A Media Artist's Response To Failing Diplomacy

When BriAnna Olson's pacifist views were confronted by an adamant American couple, she decided to heed their challenge and head to Tehran-- the epicenter of the Axis of Evil nation.

Amongst a landscape of failed diplomacy and media smear campaigns, she and fellow artist Michael Pope found a society far more alive and hospitable than they'd ever been led to believe.

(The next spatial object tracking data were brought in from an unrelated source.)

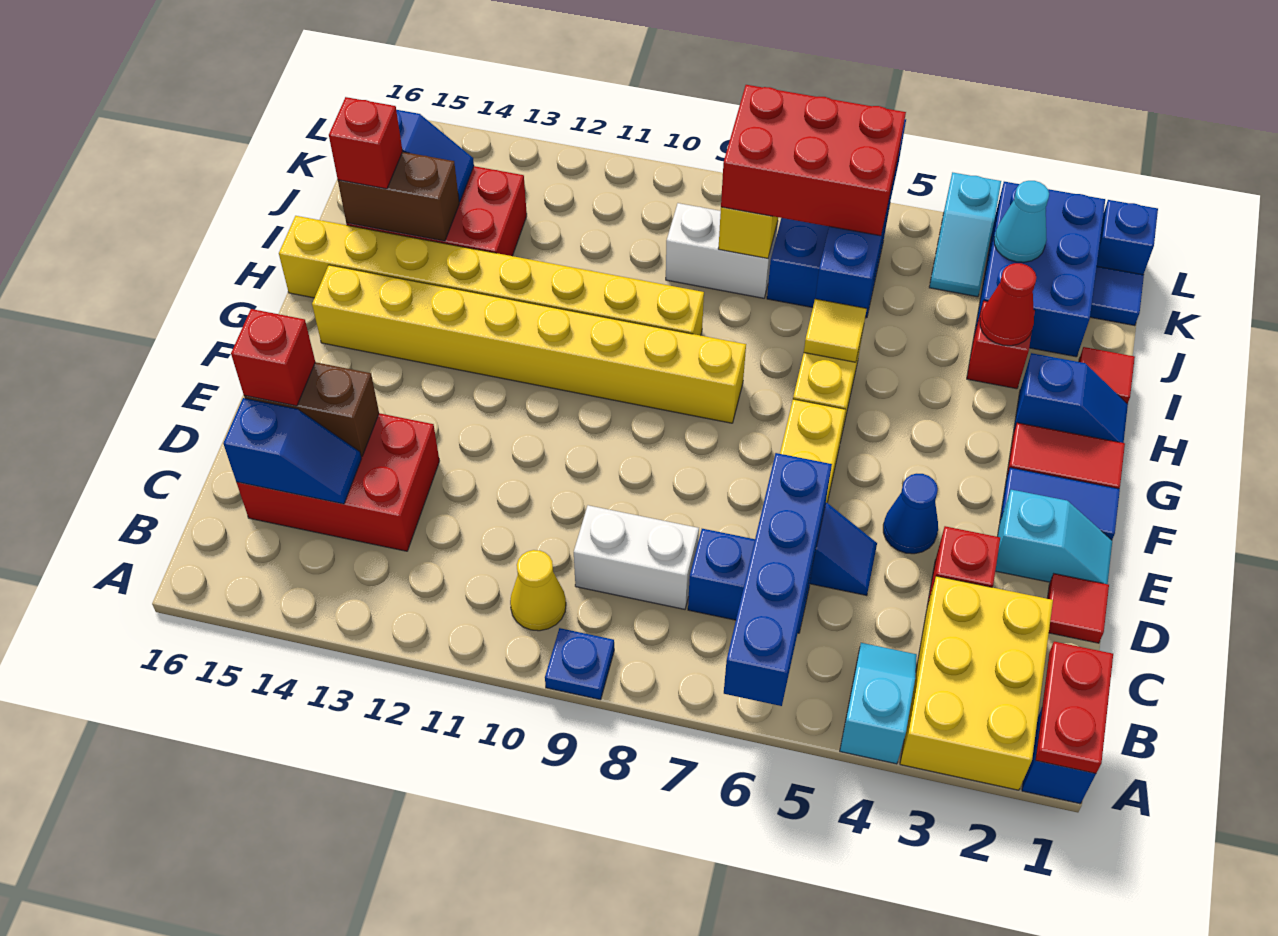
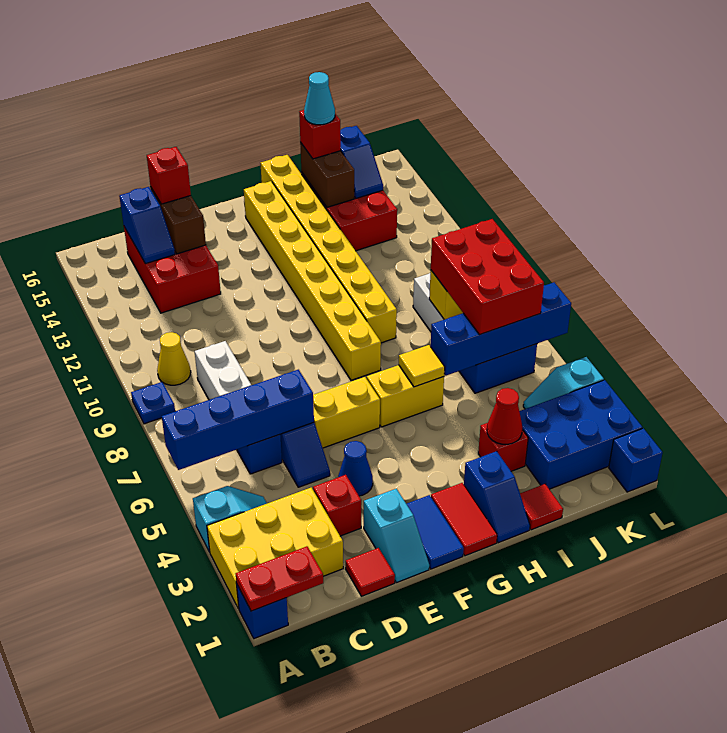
blue tile K1 level 1 -> none
cyan cone K3 level 2 -> cyan cone I15 level 4

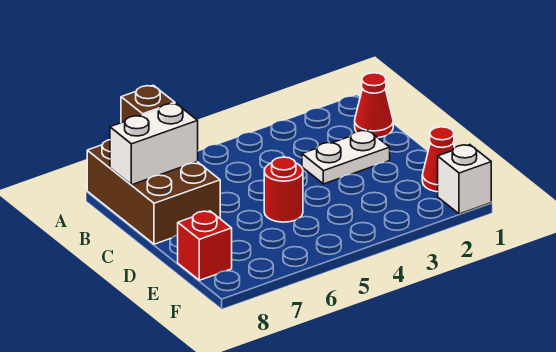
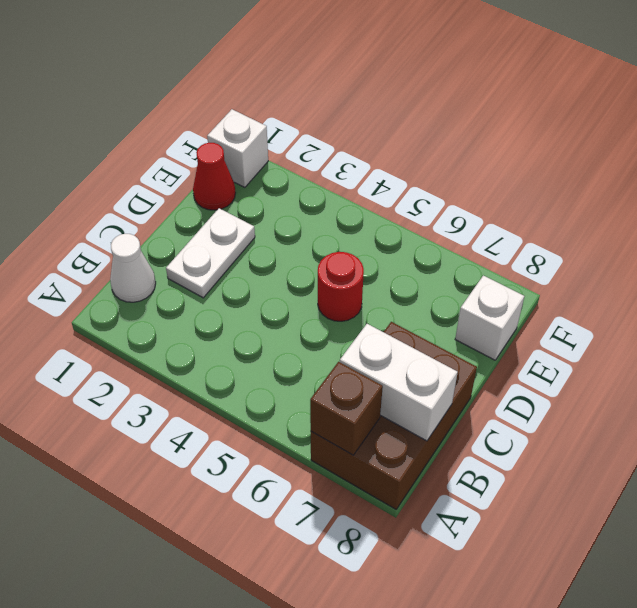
red cone B1 level 1 -> white cone B1 level 1
white plate C2:C3 level 1 -> white plate C2:D2 level 1
red brick E8 level 1 -> white brick E8 level 1

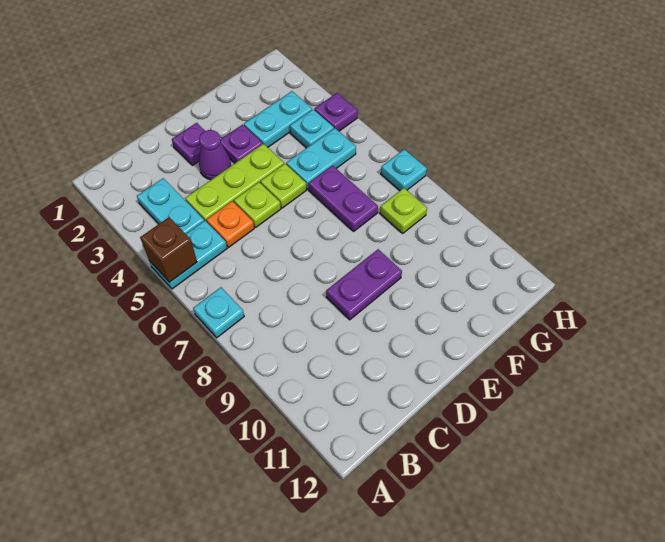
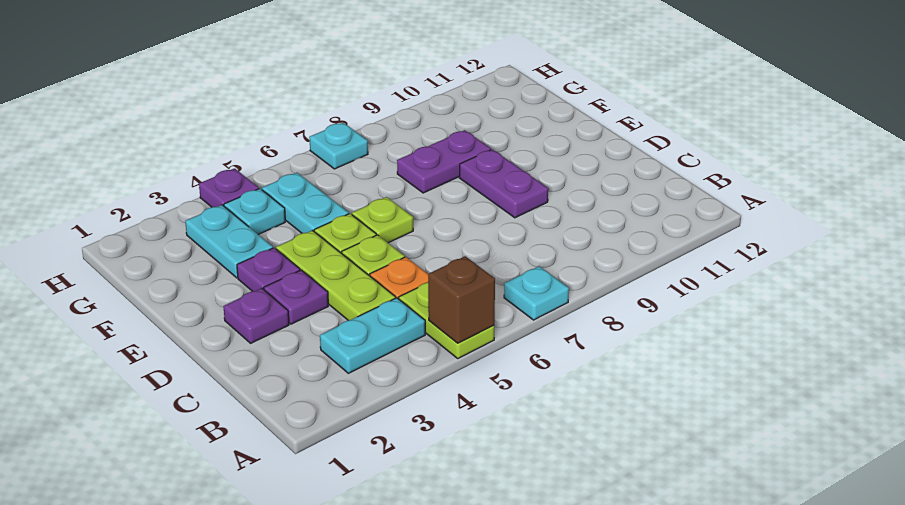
cyan plate A5:B5 level 1 -> lime plate A5:B5 level 1
purple cone D3 level 1 -> purple plate D3 level 1
purple plate F6:F7 level 1 -> purple plate F8:F9 level 1
lime plate G8 level 1 -> lime plate E6 level 1

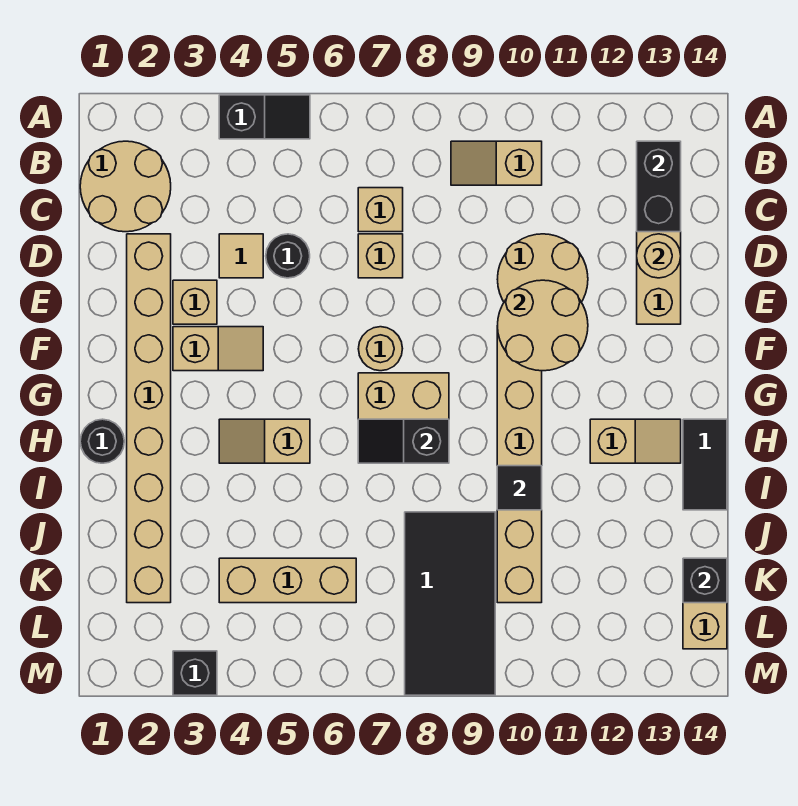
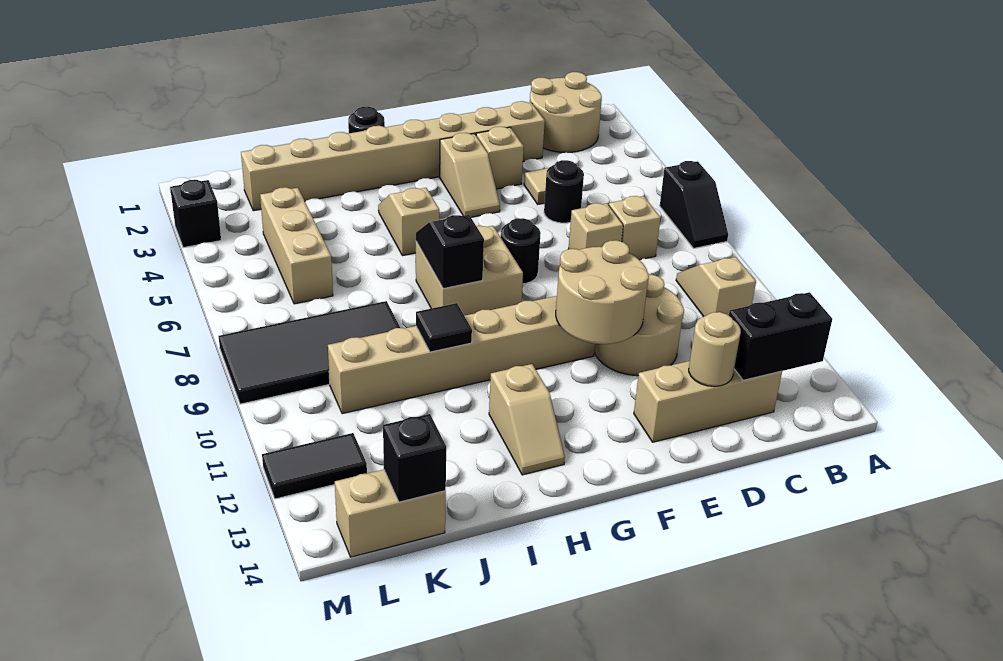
black slope A4:A5 level 1 top 4 -> black slope A6:A7 level 1 top 6
tan round brick F7 level 1 -> black round brick F7 level 1
black tile H14:I14 level 1 -> black tile L12:M12 level 1

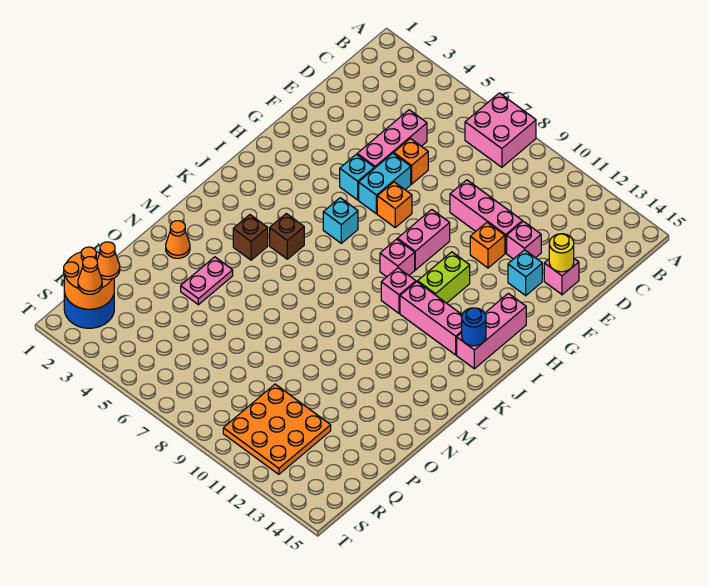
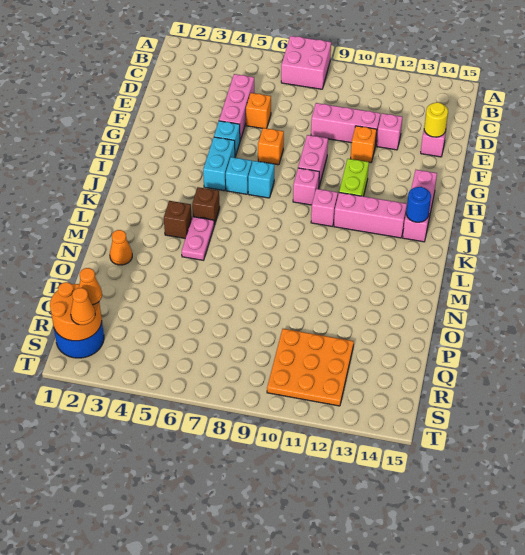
cyan brick F6:G6 level 1 -> cyan brick H5:I5 level 1
cyan brick F13 level 1 -> cyan brick I7 level 1
pink plate N4:O4 level 1 -> pink plate L5:M5 level 1

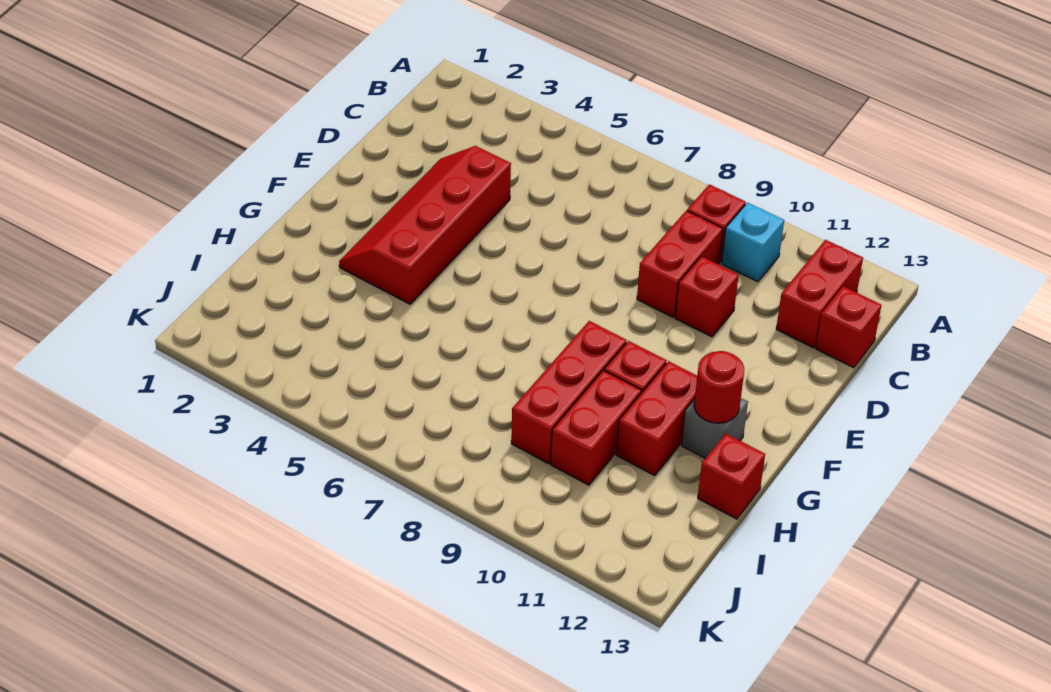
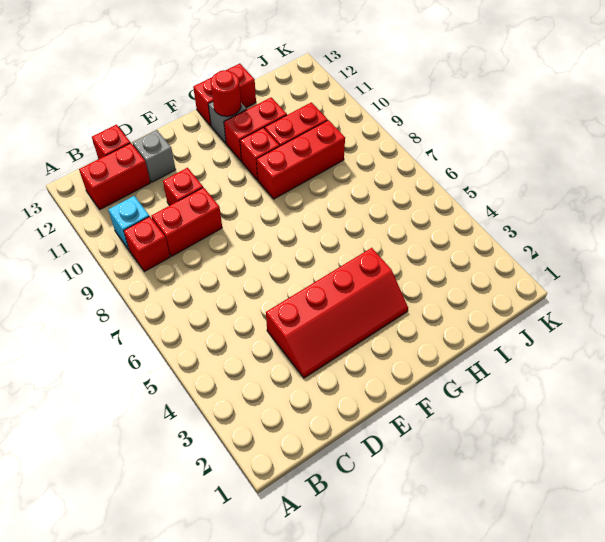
none -> grey brick D12 level 1
red brick H13 level 1 -> red brick G13:H13 level 1

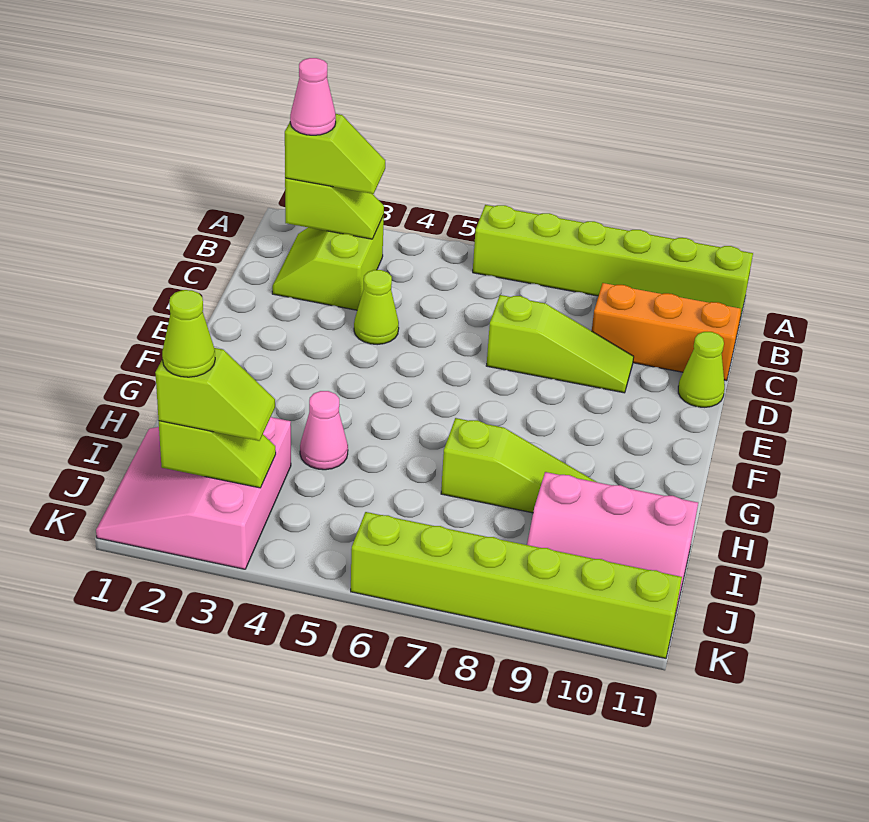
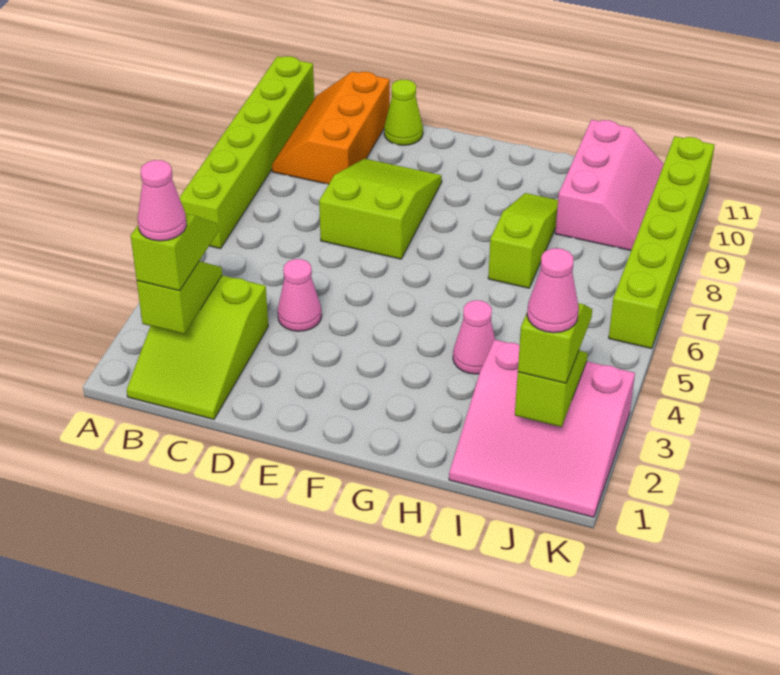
lime slope B2:C3 level 1 top 3 -> lime slope B1:C3 level 1 top 3
lime cone D4 level 1 -> pink cone D4 level 1
lime slope D7:D9 level 1 top 7 -> lime slope D7:E9 level 1 top 7
lime cone J2 level 4 -> pink cone J2 level 4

Like jesters of a modern-day Magellan, they've returned with stories and insights to a culture few American's have seen first hand.

Saturday, January 3, 2009

Gregorian New Year and Christ's Birth

Traveling to a country like Iran is an eye-opening experience for an American or Westerner. For one, American culture and media would have you believe that New Years and Christmas are universal experiences. Indeed, even Jewish children in New York go see Santa. And don't forget that Muslims do believe that Jesus was a prophet of god/allah and often Iranian politicians try to find even ground by invoking his name in formal addresses to Western worlds. But, its very clear to me, after much traveling, that my roots are in a Christian world, and that there is no 'Regular' world. That said, Christmas is my favorite holiday. The last two weeks of mine have been steeped in family, love, and celebration.

I had a great New Year's with friends in New York City, but again, a 'date' worth researching. Irregular lengths of months, days coordinated with the sun, but not weeks. All very strange, IMHO. Check out the Gregorian Calendar Wikipedia page. One point of pride coming from one gallerina I'd met in Tehran, was the organic and seemingly superior calendar system of Iran. Nowruz (there are a bazillion ways to spell it) is the Iranian version of Christmas/New Years (family time and celebrations). This Iranian New Year begins on the spring equinox, the day the sun is directly over the equator. From wikipedia:
"an astronomical solar calendar and one of the longest chronological records in history and is currently used in Iran and Afghanistan as the main official calendar. Beginning each year on the vernal equinox as precisely determined by astronomical observations from Tehran (or the 52.5°E meridian, which also defines IRST), this makes it more accurate than the Gregorian Calendar in being synchronized with the solar year, but harder to work out when a particular date would occur before the New Year preceding that date.


Iran even initiated a calendar reform (a tweak) in 1925! I can't even imagine the Western powers considering this.

So, interestingly enough, in regards to calendars and a sense of date and time, we are two different cultures with two different concepts of timekeeping.

2 comments:

  1. Well, you could argue that their solar calendar is superior, but I can't agree. We widely accept the winter solstice to be on dec 21st. just like we widely accept the summer solstice to be on jun 21st, but that's just in the US. The fact is that the solstices and equinoxes happen at different dates and times every year and different countries have different dates for it, which may or may not even coincide with the actual astrological event. Sure, we know the spring equinox happens sometime between march 20-21 UTC, but it's still all kind of a mess. All measurements of dates and times suck really because of the lack of precision in the period of the earth's movements. The system is so patchwork that we've actually started using leap seconds, which happen at non-deterministic points, just to adjust our retarded time measurements. Point being: dates and times are really really fucking complicated and while it would be nice to get all back into nature and shit and measure time according to the sun and moon and stars, but it just wouldn't be conductive to the finance/banking industry that, whether you like it or not, runs the world as we know it.